News Media: Where the Ad Dollars Are Going

Pew_news-media_june2016

PewResearchCenter:

It has been evident for several years that the financial realities of the web are not friendly to news entities, whether legacy or digital only. There is money being made on the web, just not by news organizations. Total digital ad spending grew another 20% in 2015 to about $60 billion, a higher growth rate than in 2013 and 2014. But journalism organizations have not been the primary beneficiaries. In fact, compared with a year ago, even more of the digital ad revenue pie – 65% – is swallowed up by just five tech companies. None of these are journalism organizations, though several – including Facebook, Google, Yahoo and Twitter – integrate news into their offerings. And while much of this concentration began when ad spending was mainly occurring on desktops platforms, it quickly took root in the rapidly growing mobile realm as well.

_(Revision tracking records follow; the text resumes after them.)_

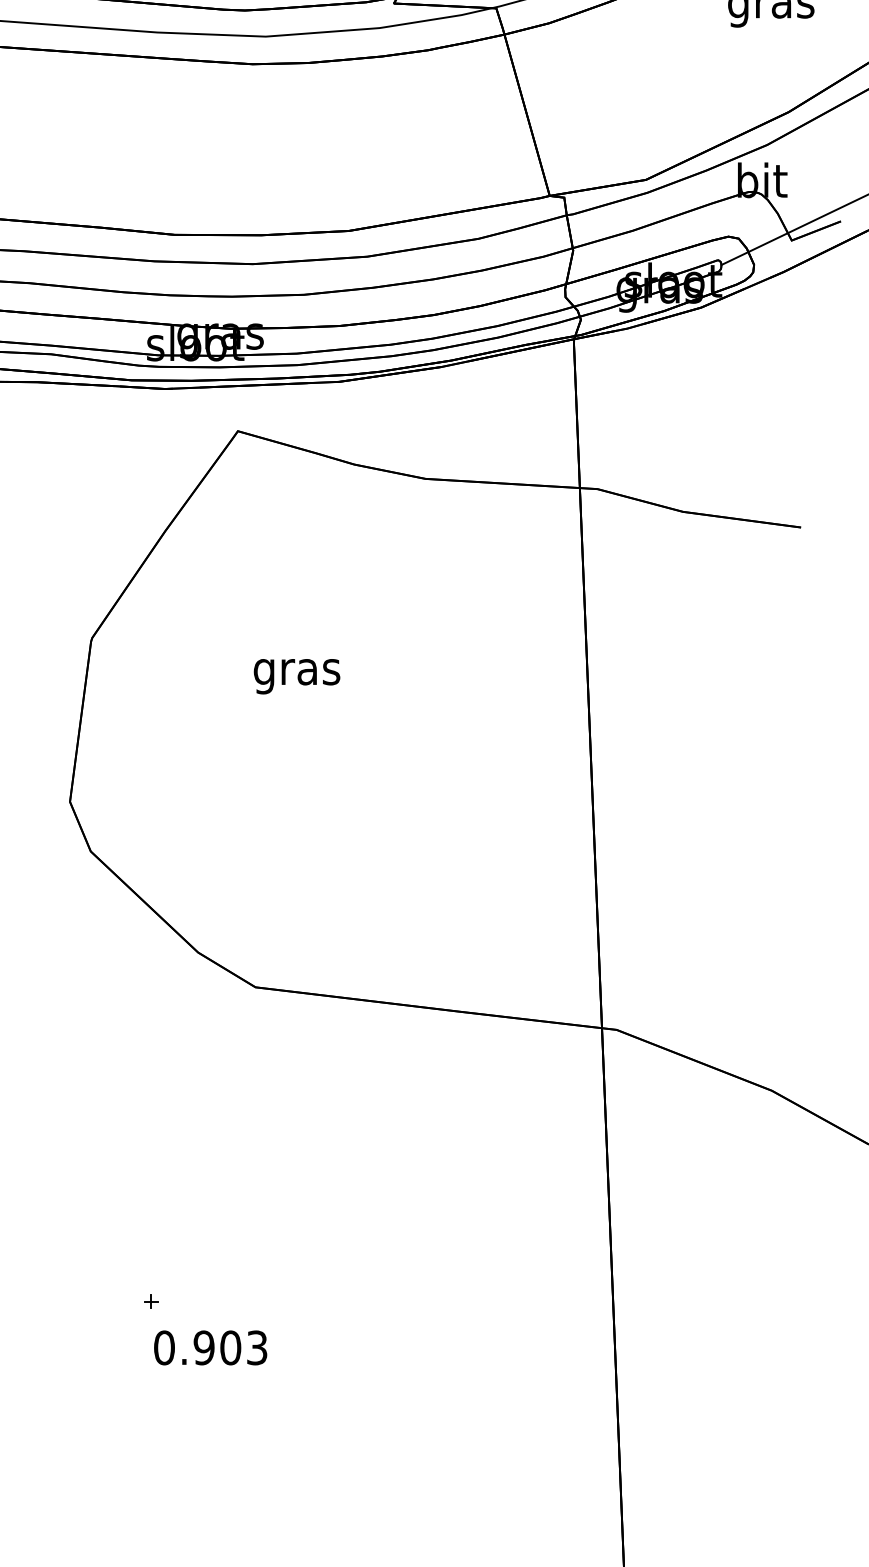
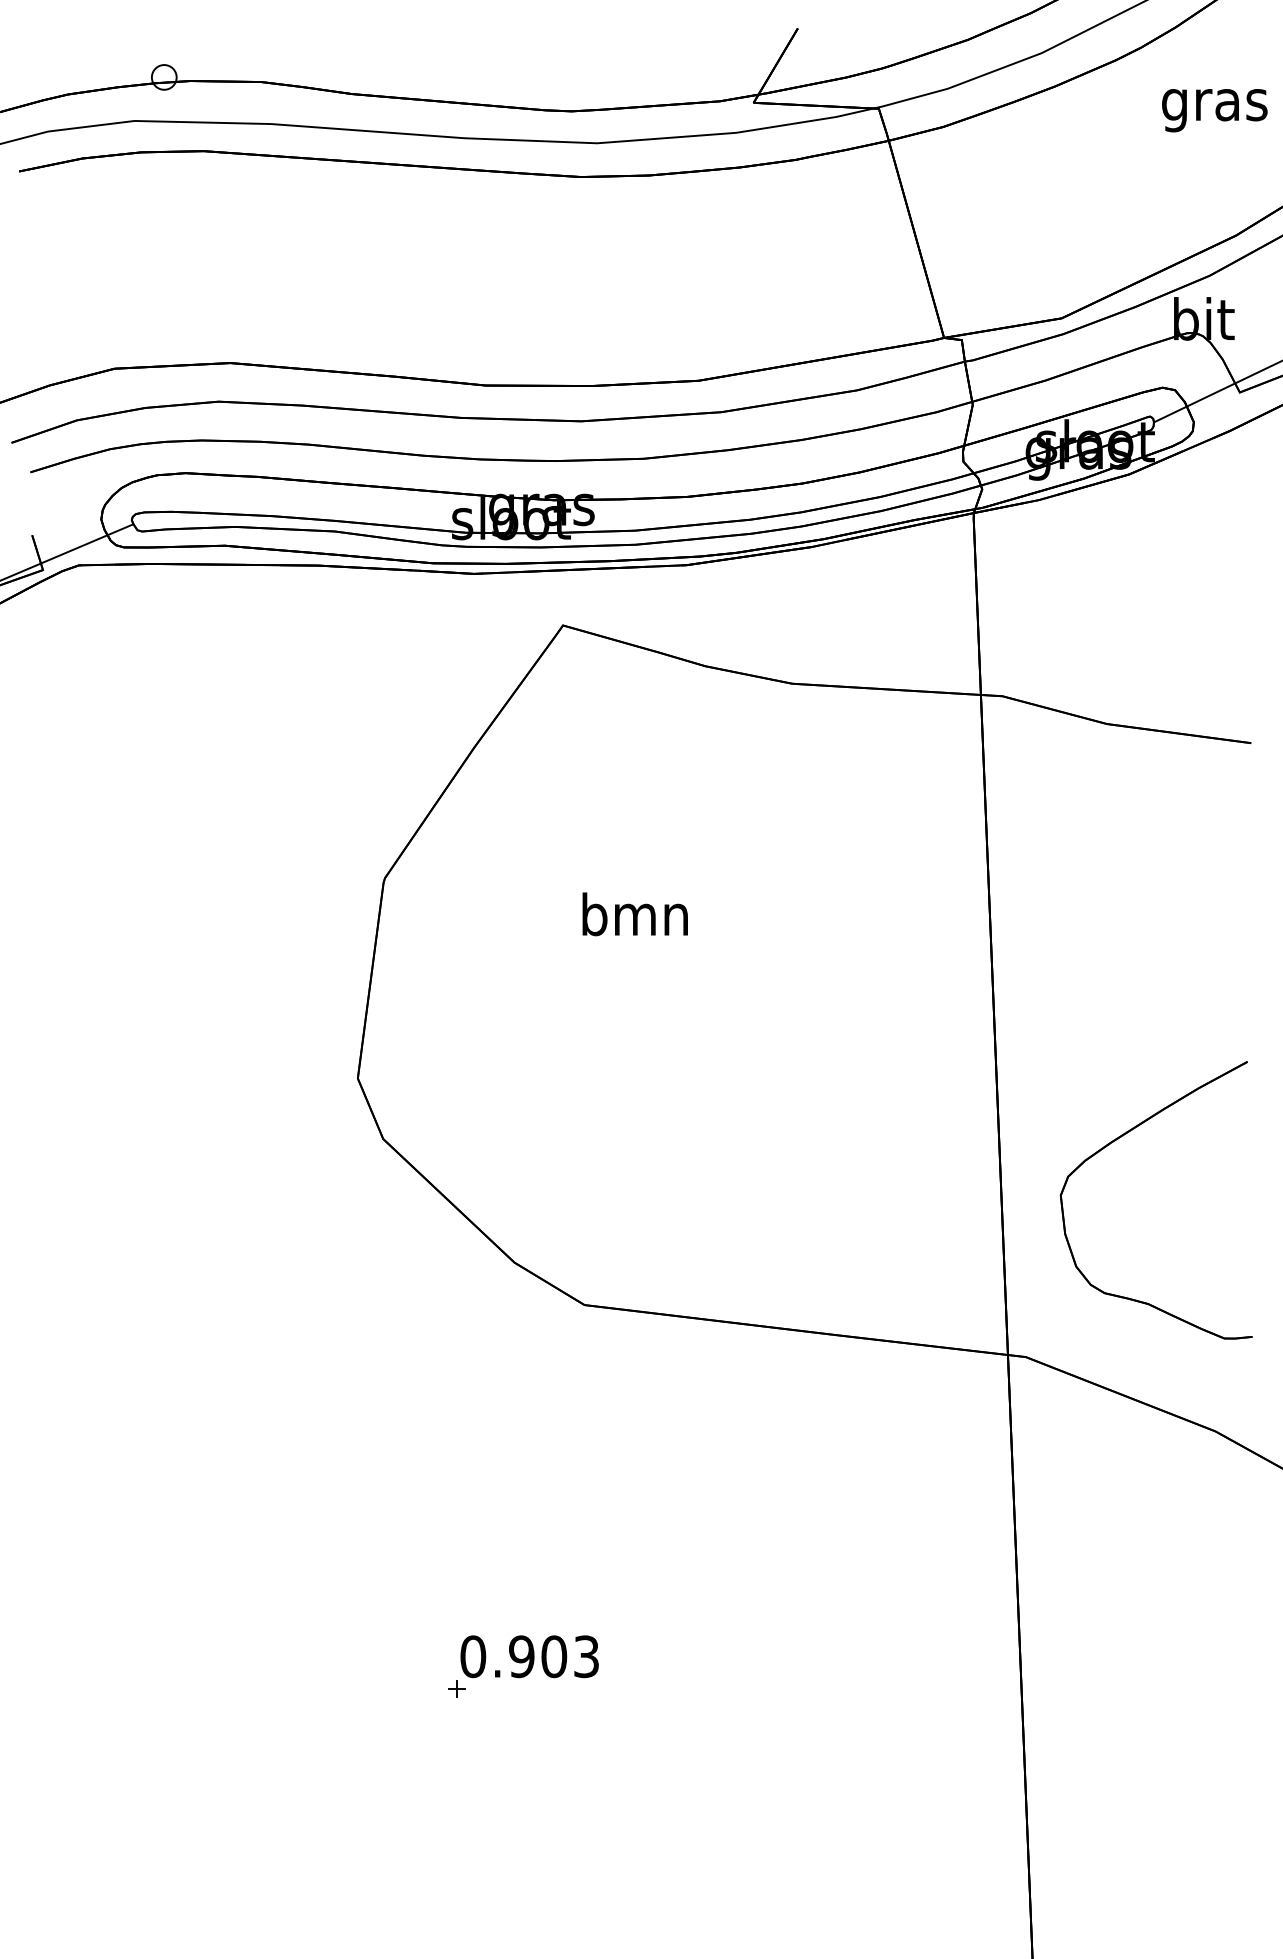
text: (297, 671) -> (635, 919), gras -> bmn
part: (690, 853) -> (1115, 1141), added
text: (210, 1347) -> (529, 1656), moved

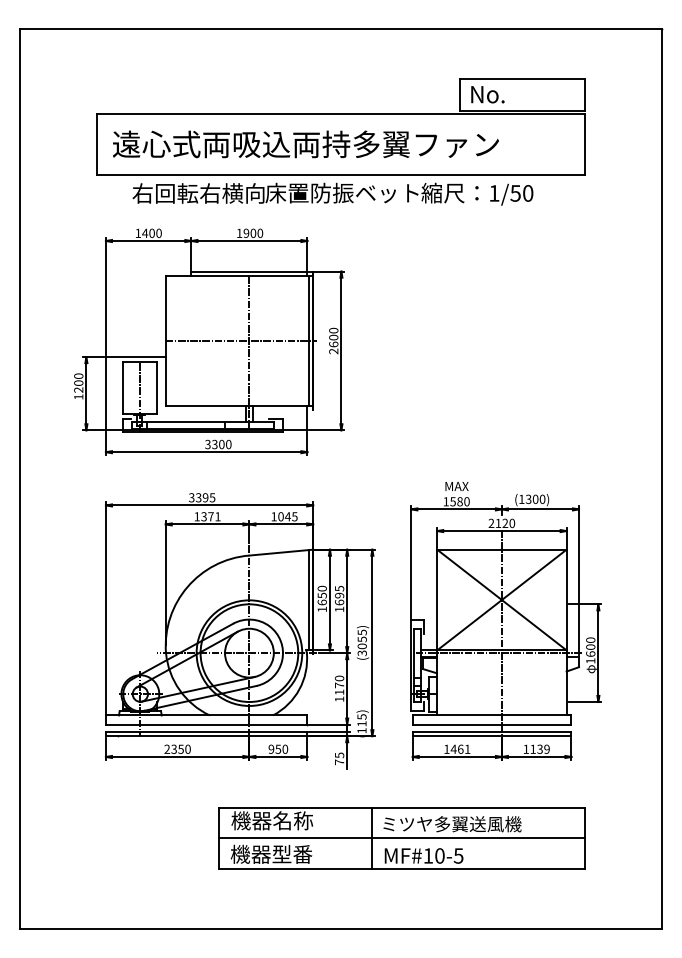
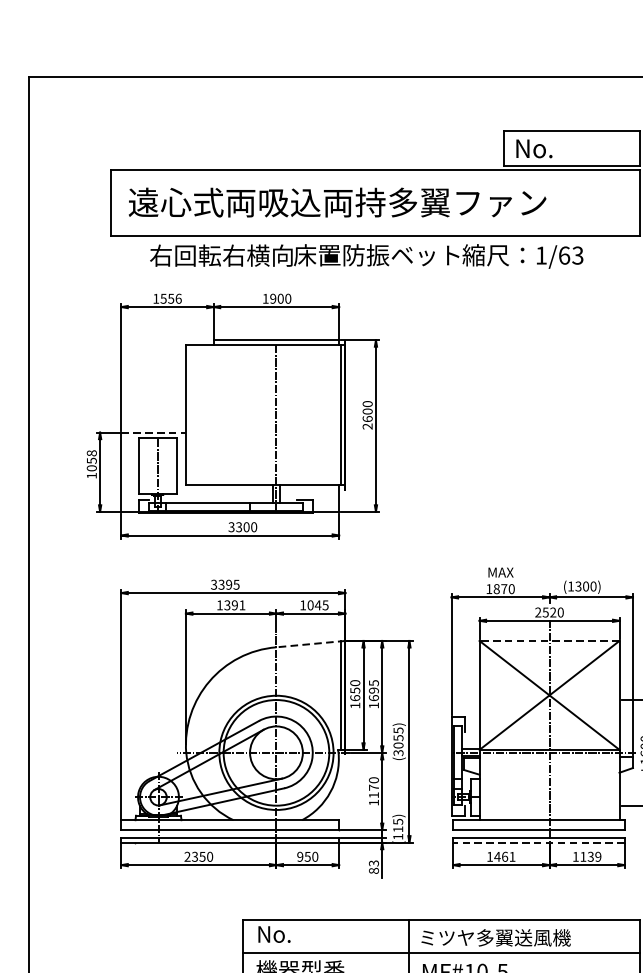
text: (521, 193) -> (570, 255), 1/50 -> 1/63
text: (151, 232) -> (170, 297), 1400 -> 1556
line: (241, 341) -> (267, 415), removed
line: (135, 357) -> (153, 433), solid -> dashed
text: (78, 382) -> (91, 460), 1200 -> 1058
text: (456, 501) -> (500, 588), 1580 -> 1870
text: (210, 516) -> (234, 605), 1371 -> 1391
text: (498, 523) -> (545, 612), 2120 -> 2520
line: (501, 549) -> (549, 640), solid -> dashed
line: (280, 552) -> (310, 643), solid -> dashed
line: (491, 736) -> (538, 843), solid -> dashed
text: (339, 758) -> (373, 866), 75 -> 83
text: (272, 820) -> (301, 933), 機器名称 -> No.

Increasingly, the data suggest that the impact these technology companies are having on the business of journalism goes far beyond the financial side, to the very core elements of the news industry itself. In the predigital era, journalism organizations largely controlled the news products and services from beginning to end, including original reporting; writing and production; packaging and delivery; audience experience; and editorial selection. Over time, technology companies like Facebook and Apple have become an integral, if not dominant player in most of these arenas, supplanting the choices and aims of news outlets with their own choices and goals.

The Atlantic:

“There’s still a bunch of stuff on the web. The stuff we read everyday, the stuff you write, is on the web. And that’s great,” says [Medium founder Ev] Williams. … “There’s still the fact that anyone, at any time, can create their own website and start publishing, and they have a voice—I mean that’s the idea that I got really excited about almost 20 years ago.”

“I think that will continue. I think the openness of voices is not going to consolidate back to the old days of media,” he told me. “I think the distribution points are going to consolidate.”

The distribution points are the search engines and the social networks: Facebook, Google, Twitter, Snapchat, and the messaging apps. Also on that list are YouTube (owned by Google), Instagram (owned by Facebook), Whatsapp (also owned by Facebook), and Facebook Messenger (ditto). By linking the web together, or hosting normally data-heavy content for free, these distribution nodes seize more and more users. And because each of the nodes is more interesting than any one individual’s personal site, people who used to go to personal sites wind up at the nodes instead.

As Williams puts it: “Primarily what we’ve seen is that the social networks have gotten really, really big, and they drive more and more of our attention.” With this size, they also collect more revenue: 85 cents of every new dollar in online advertising went to Google or Facebook in early 2016, according to a Morgan Stanley analyst quoted by The New York Times.

“That could be bad,” says Williams, in his low-key way.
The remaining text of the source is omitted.